Sometimes the best part of a book is getting lost in the world. The story propels you through the setting, but the world of the story lingers in you long after. It can be what keeps the story and the imagination going long after the book has ended.
There were a few discussions recently that got me thinking about the world of my upcoming book. One was a variant of the "you just got dropped into the world of the last game/movie/book, how fucked are you?" type, and the other was a discussion of why men are bad at writing women in fiction. Those discussions remind me the author creates a world, and it's a unique opportunity for them to share a vision of their ideal world. It's also a place where you can see the bias of the author show. No big news to those who study such things, but I'm an uneducated high-school dropout, so this was a big revelation to me.
The one bit that stuck out to me about the men being bad at writing about women was one critique of strong female characters that came from one woman. Her position wasn't that strong women don't exist, but that men cannot recognize the normal day-to-day concerns and fears that a woman feels, regardless of her strength... things like always checking to see if that guy is following you, being aware of where you walk and at what time, that sort of thing.
It's not that what she was saying was wrong, but I realized those conditions don't have to, and maybe shouldn't, exist in a fantasy world. A fantasy world like the one I'm writing expresses an author's ideal world. It's a place where we not only decide to spend a huge part of our lives, but a place we also invite others to share with us. So it really behooves us to be conscious of the bias we bring in.
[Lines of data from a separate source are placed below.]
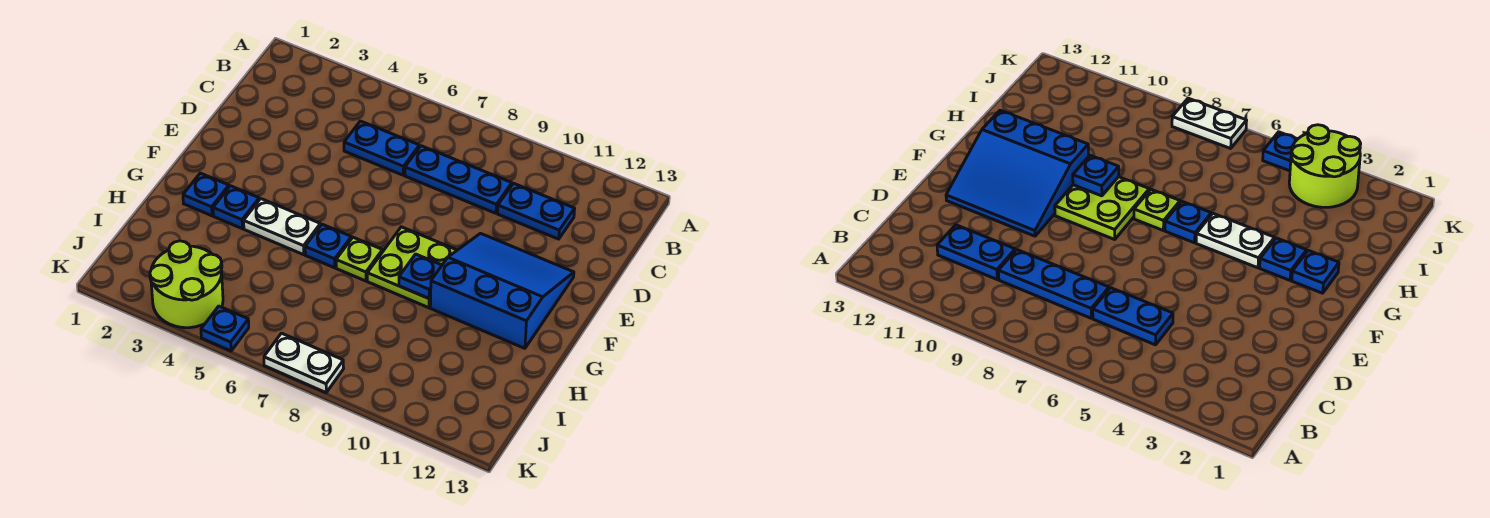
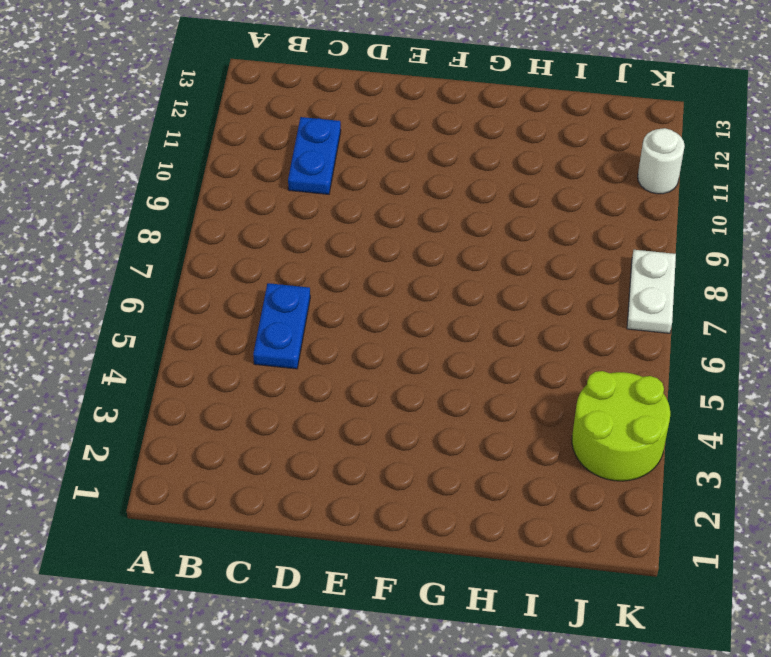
white round brick K11 level 1 -> none
none -> blue plate C7:C9 level 1
none -> blue slope E10:G12 level 1 top G
none -> lime plate F8:G9 level 1

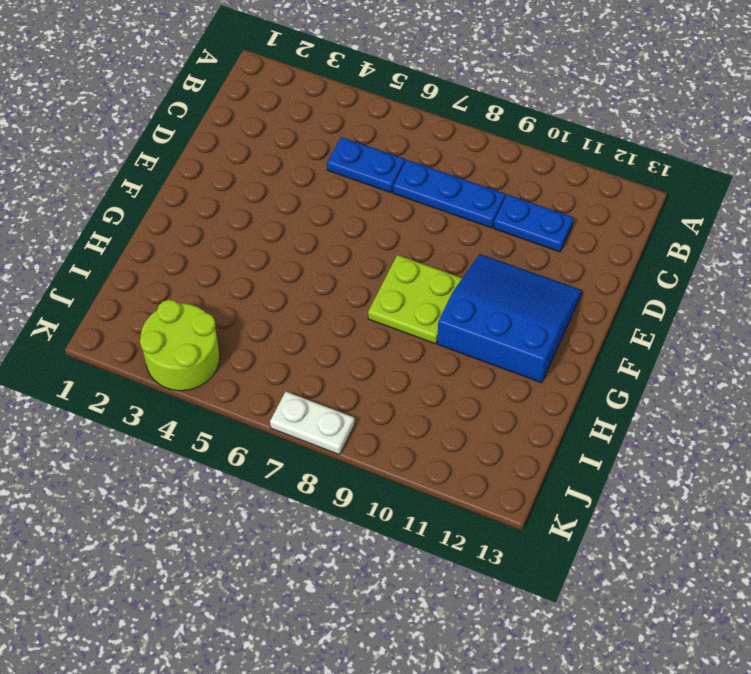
none -> blue plate G2 level 1
none -> blue plate G3 level 1
none -> white plate G4:G5 level 1

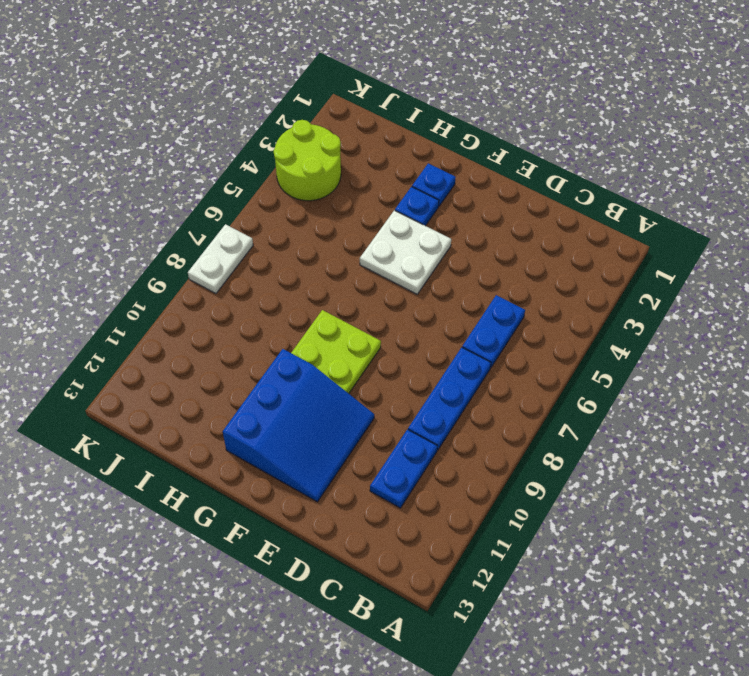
white plate F4:G5 level 1 -> white plate G4:G5 level 1
none -> blue plate G6 level 1
none -> lime plate G7 level 1
none -> blue plate K5 level 1

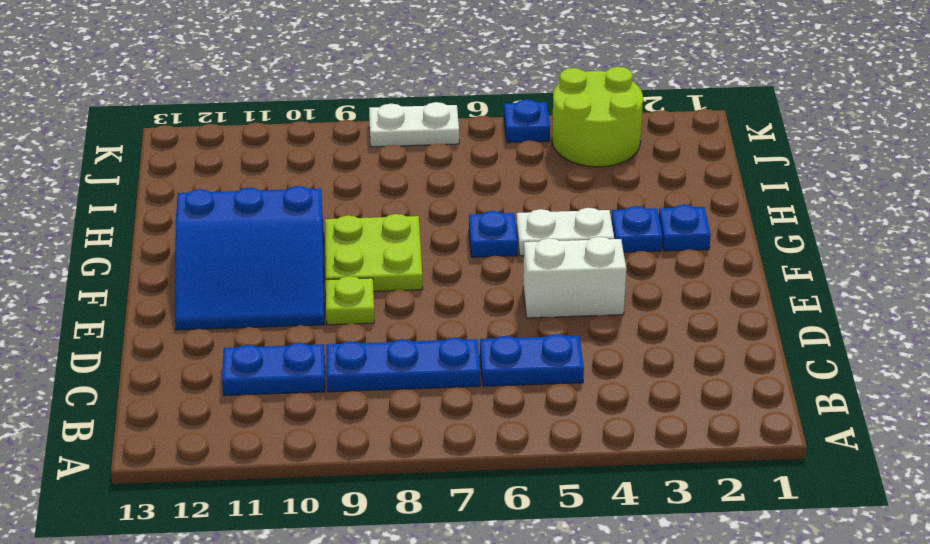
white brick E4:E5 level 1 -> none
lime plate E9 level 1 -> lime plate G7 level 1
none -> blue plate G9 level 2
Related to this is the mental game of being dropped into the last media you consumed. This is a great test of the unconscious bias of the author. Consider that if you are a woman, how different your expectations of survival would be in the Lord of the Rings, versus Game of Thrones. Both worlds are full of violence and the loss of life, but one world is especially more dangerous for women. What would your experience be in other books, if you were of a particular culture, race, age, class or orientation? Small biases creep up everywhere, and shape our concepts from the core of storytelling on.
Being aware helps you avoid unwanted biases in your storytelling. That's a lesson I've been strongly in the Salish Rift development. My intention was to place it in a world that is post-racial, but not post-cultural. My terms are probably wrong here, but what I wanted to explore was the consequences of the modern world being rebooted, but with all of its inherent structures destroyed. What happens when there is no longer an institution of racism or sexism left? And the drivers that created those institutions are also destroyed? Humans still build communities, they still build cultures, but what if we have a fresh start with new seeds for growth?
The problem with this approach was that my own experiences deeply biased me. My initial plans for the cultures and clashes in the rift were strongly reactionary to existing structures, and it took me a few years to realize I was just propagating the same old crap all over again. I grew up in a racist world, and it imprinted on me strongly.
Fortunately for me, I was also queer and different from other kids in a lot of ways, so I had the experience of being an outsider for my entire childhood. This gave me the ability to have empathy and a touch of understanding of what it's like for other marginalized folk. That empathy guides me into not trusting my own opinions, but doing research and learning from other's experiences, and letting their voices be heard. A good long bout of constant self-reflection through that new information can help you pare down a good bit of your own bullshit. And remove any ego that tells you don't need to do anymore work.
The current novel is coming along well, but it won't be perfect. I expect I'll get some feedback on my world building, and I'm looking forward to making changes in the next books.